地面上一切物體在那句“神羅天征”之後開始被摧毀,仿佛什麼爆炸現場,圍繞着一個中心開始無盡延伸。
野原琳又麻了,誰啊怎麼又來攻打木葉村?這是有什麼任務指标嗎?還是木葉村有着隔一段時間必須毀滅一次的設定?我真是服了。
“大家小心!這些攻擊都能傷害到我們!”京樂春水大聲示警之後直接抱着野原琳就竄出去,根本顧不得其他人。
于是如此混亂時候,市丸銀悄咪咪護住了松本亂菊,黑崎一護抱起井上織姬帶着夥伴們逃跑,四楓院夜一又變成了黑貓躲在小迷妹身上,朽木白哉給了阿散井戀次一拳,搶回了朽木露琪亞。
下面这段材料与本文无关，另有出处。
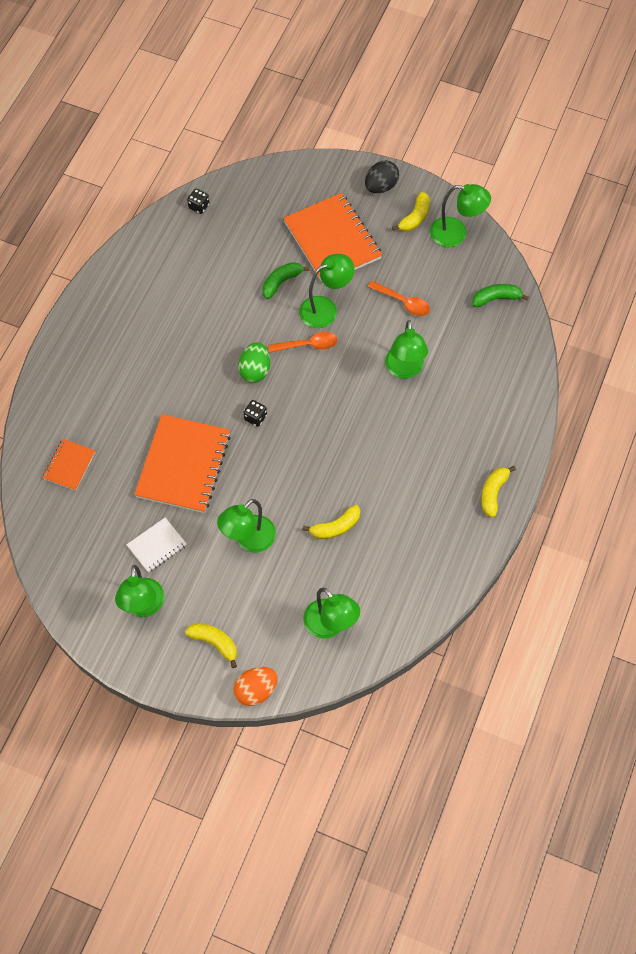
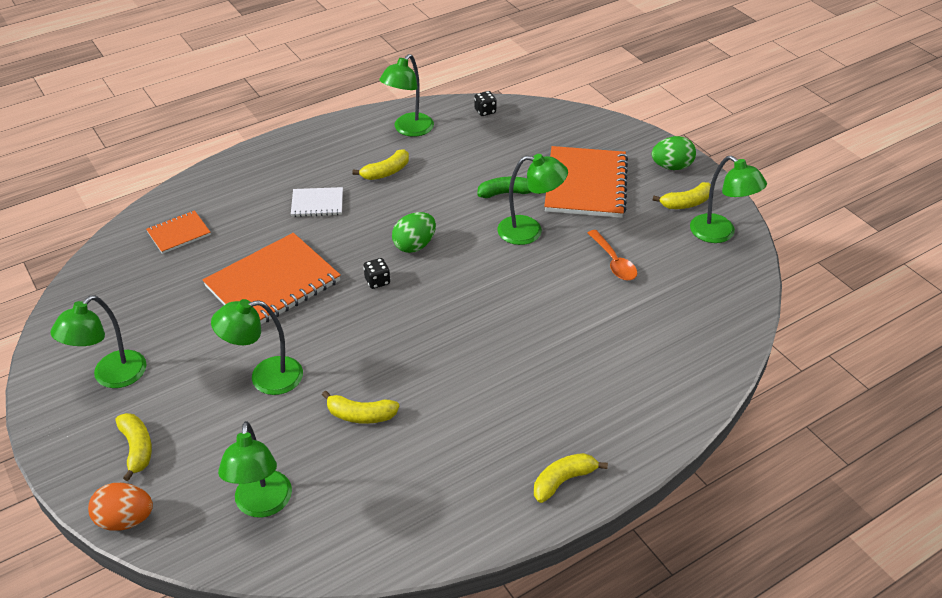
camera: 35 degrees right, 20 degrees down
(157, 546) = (179, 334): white notebook -> white notebook (317, 203)
(174, 314) = (386, 172): none -> yellow banana
(308, 345) = (485, 250): orange spoon -> none
(381, 186) = (671, 167): black egg -> green egg
(404, 370) = (564, 317): green lamp -> green lamp (408, 129)
(496, 298) = (720, 305): green banana -> none

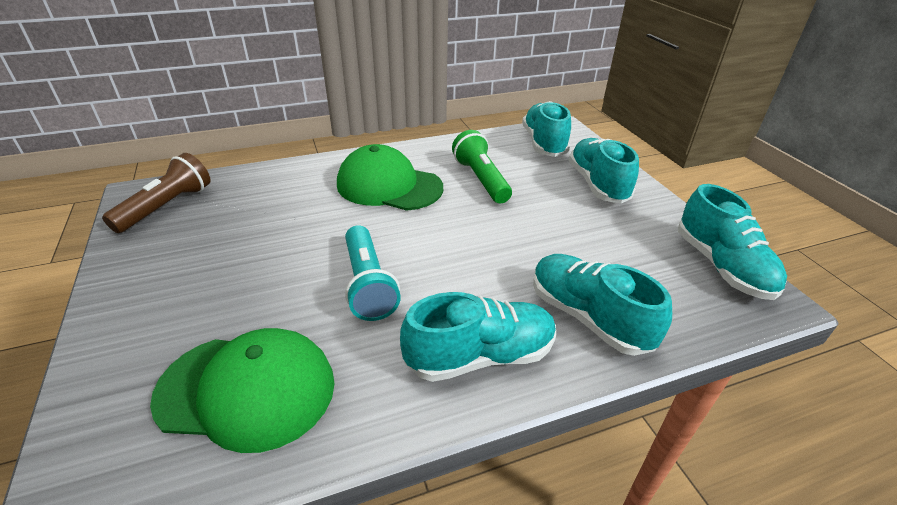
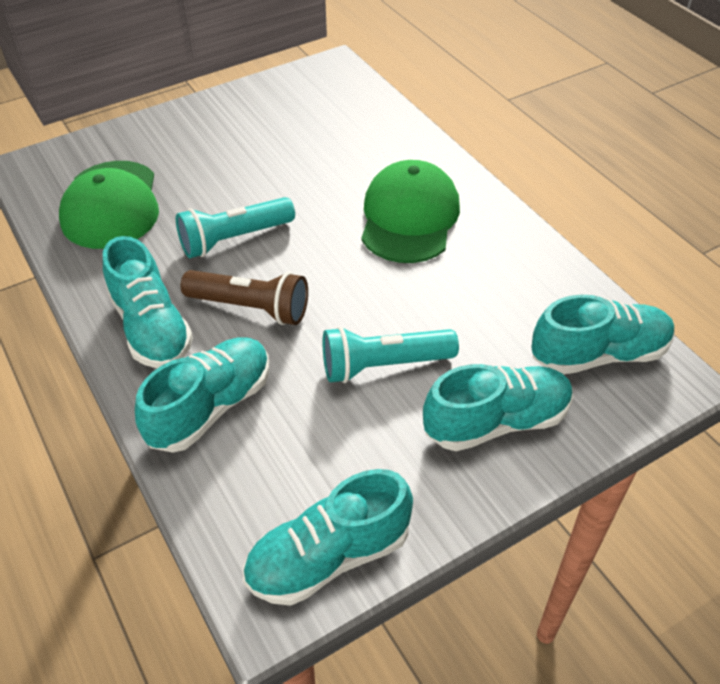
camera: 80 degrees right, 10 degrees up
(167, 206) = (318, 88): brown flashlight -> brown flashlight (250, 308)
(481, 179) = (457, 294): green flashlight -> none
(546, 219) = (383, 365): none -> turquoise flashlight

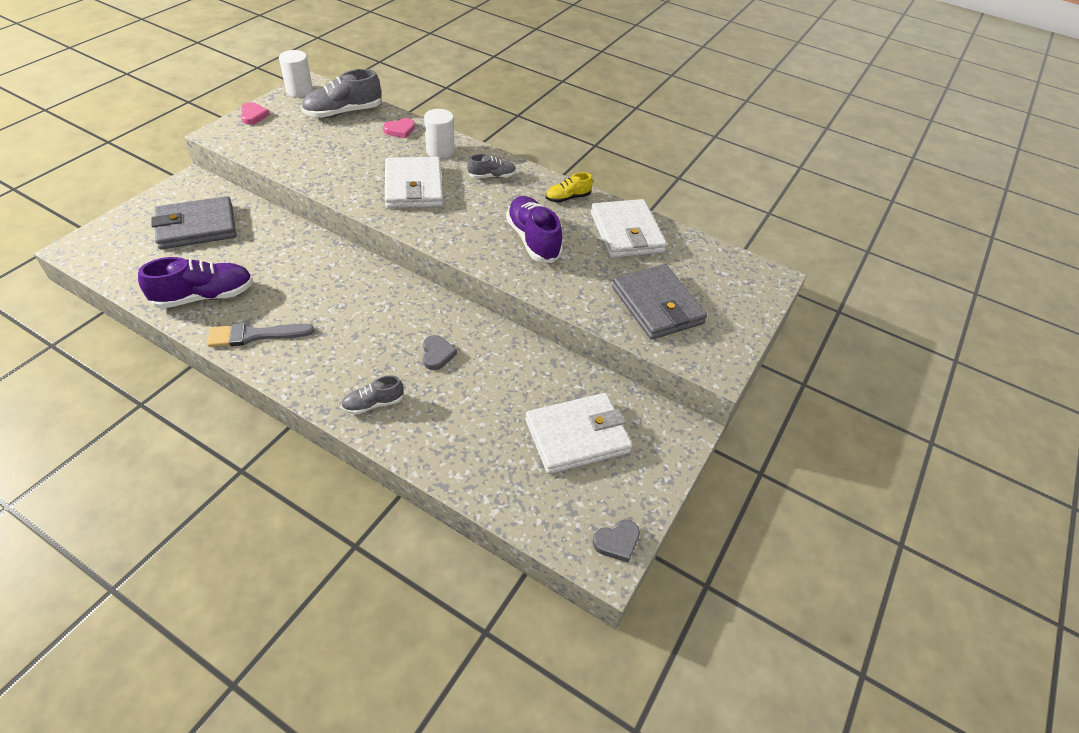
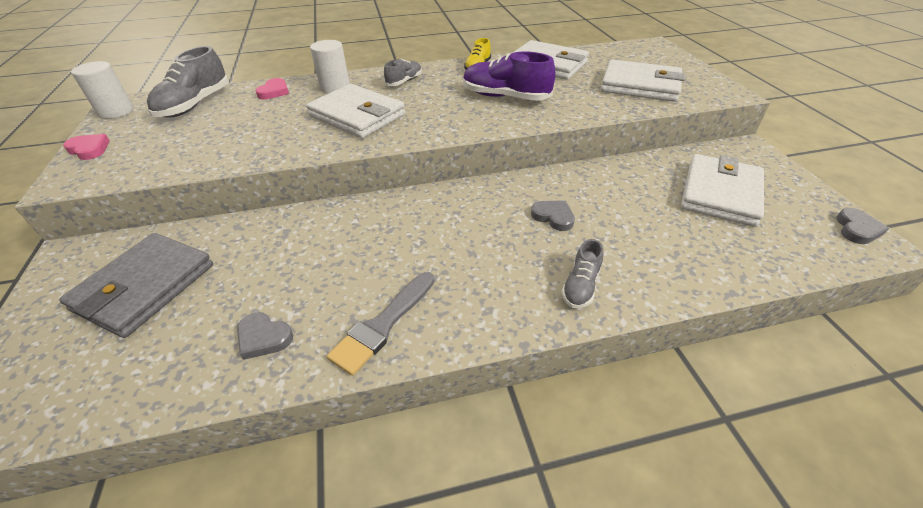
camera: 40 degrees left, 5 degrees down
(204, 296) = (263, 337): purple shoe -> grey heart
(657, 305) = (640, 86): grey wallet -> white wallet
反正大家在神羅天征之下各忙各的,總算是安然無恙沒有受傷。
可是這個村子是徹底被摧毀了。
方才在半空中已經掏走了崩玉的藍染惣右介此刻心情十分舒暢,他看着半空中黑袍的人影,突然覺得野原琳說得也沒錯,這個世界的人類……很能打。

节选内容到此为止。